Manokwari — Kepala Dinas Pendidikan Provinsi Papua Barat, Barnabas Dowansiba, S.Pd., M.Pd., menegaskan kepada seluruh jajaran Dinas Pendidikan agar bekerja membangun pendidikan dengan hati, kepedulian, dan panggilan pengabdian, bukan semata-mata dengan logika dan rutinitas birokrasi.
Penegasan tersebut disampaikan Barnabas Dowansiba saat dikonfirmasi Tempo-Timur.com, Jumat siang (23/1/2026) sekitar pukul 12.00 WIT di Manokwari.
“Terima kasih. Harapan Kepala Dinas Pendidikan Papua Barat Barnabas kepada seluruh teman-teman di Dinas Pendidikan, mari kita bekerja membangun pendidikan dengan hati, bukan hanya dengan logika,” ujar Barnabas Dowansiba dengan tegas.
Ia menekankan bahwa dunia pendidikan di Papua Barat membutuhkan kepekaan sosial, rasa empati, dan ketulusan, terutama dalam melayani anak-anak di daerah terpencil dan masyarakat yang membutuhkan perhatian lebih.
“Kita harus gunakan hati—hati yang peduli, hati yang merasa kasihan, hati yang melayani sebagai bentuk ibadah.
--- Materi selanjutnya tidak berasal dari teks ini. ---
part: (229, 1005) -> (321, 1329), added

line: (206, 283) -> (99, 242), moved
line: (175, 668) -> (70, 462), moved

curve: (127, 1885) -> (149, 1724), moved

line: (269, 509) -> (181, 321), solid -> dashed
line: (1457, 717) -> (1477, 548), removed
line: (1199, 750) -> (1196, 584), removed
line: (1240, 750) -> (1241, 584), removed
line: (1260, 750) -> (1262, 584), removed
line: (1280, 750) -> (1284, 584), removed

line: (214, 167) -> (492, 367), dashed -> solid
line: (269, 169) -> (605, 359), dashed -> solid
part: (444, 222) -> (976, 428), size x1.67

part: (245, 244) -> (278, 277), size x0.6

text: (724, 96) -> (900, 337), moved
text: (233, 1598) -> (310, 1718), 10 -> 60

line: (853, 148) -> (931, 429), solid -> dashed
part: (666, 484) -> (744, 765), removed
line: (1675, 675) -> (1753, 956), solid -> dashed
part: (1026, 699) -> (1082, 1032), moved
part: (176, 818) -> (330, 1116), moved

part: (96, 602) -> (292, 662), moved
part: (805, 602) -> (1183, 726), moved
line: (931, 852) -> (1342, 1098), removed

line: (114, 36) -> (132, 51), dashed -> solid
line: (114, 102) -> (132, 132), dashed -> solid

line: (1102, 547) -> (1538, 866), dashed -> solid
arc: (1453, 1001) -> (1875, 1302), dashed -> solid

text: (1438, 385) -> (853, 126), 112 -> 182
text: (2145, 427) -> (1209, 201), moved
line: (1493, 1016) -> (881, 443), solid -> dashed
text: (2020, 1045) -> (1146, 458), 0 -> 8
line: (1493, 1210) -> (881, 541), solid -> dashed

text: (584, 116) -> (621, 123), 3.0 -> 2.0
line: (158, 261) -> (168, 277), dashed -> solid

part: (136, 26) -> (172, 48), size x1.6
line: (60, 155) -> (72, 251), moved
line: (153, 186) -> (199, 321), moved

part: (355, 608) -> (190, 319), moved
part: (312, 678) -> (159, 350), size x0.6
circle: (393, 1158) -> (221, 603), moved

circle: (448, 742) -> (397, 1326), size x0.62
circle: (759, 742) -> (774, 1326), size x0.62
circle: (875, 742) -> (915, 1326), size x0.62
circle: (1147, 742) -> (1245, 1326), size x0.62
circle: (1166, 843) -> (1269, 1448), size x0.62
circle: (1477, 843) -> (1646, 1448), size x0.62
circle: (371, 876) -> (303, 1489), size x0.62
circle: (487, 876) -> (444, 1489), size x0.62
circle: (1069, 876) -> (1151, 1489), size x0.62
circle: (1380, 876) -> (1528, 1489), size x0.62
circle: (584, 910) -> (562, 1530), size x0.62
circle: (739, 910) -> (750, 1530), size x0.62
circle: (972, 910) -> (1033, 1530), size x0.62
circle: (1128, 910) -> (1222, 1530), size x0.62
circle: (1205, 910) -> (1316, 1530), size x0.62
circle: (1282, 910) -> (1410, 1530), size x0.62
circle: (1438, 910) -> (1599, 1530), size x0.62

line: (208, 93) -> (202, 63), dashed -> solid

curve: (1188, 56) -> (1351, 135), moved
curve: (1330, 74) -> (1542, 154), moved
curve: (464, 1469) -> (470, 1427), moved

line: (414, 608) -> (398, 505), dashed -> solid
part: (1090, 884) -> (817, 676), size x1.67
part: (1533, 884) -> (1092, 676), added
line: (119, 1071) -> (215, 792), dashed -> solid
Jangan hanya bekerja berdasarkan logika, aturan, dan kepentingan pribadi,” tegasnya.
Menurutnya, jika aparatur pendidikan hanya bekerja berdasarkan hitungan administratif tanpa empati, maka tujuan besar peningkatan kualitas pendidikan tidak akan tercapai secara maksimal.
Ia berharap pesan tersebut menjadi peringatan sekaligus motivasi bagi seluruh ASN dan tenaga pendidik agar kembali pada esensi pengabdian, yakni melayani dan mencerdaskan generasi Papua Barat dengan penuh tanggung jawab moral.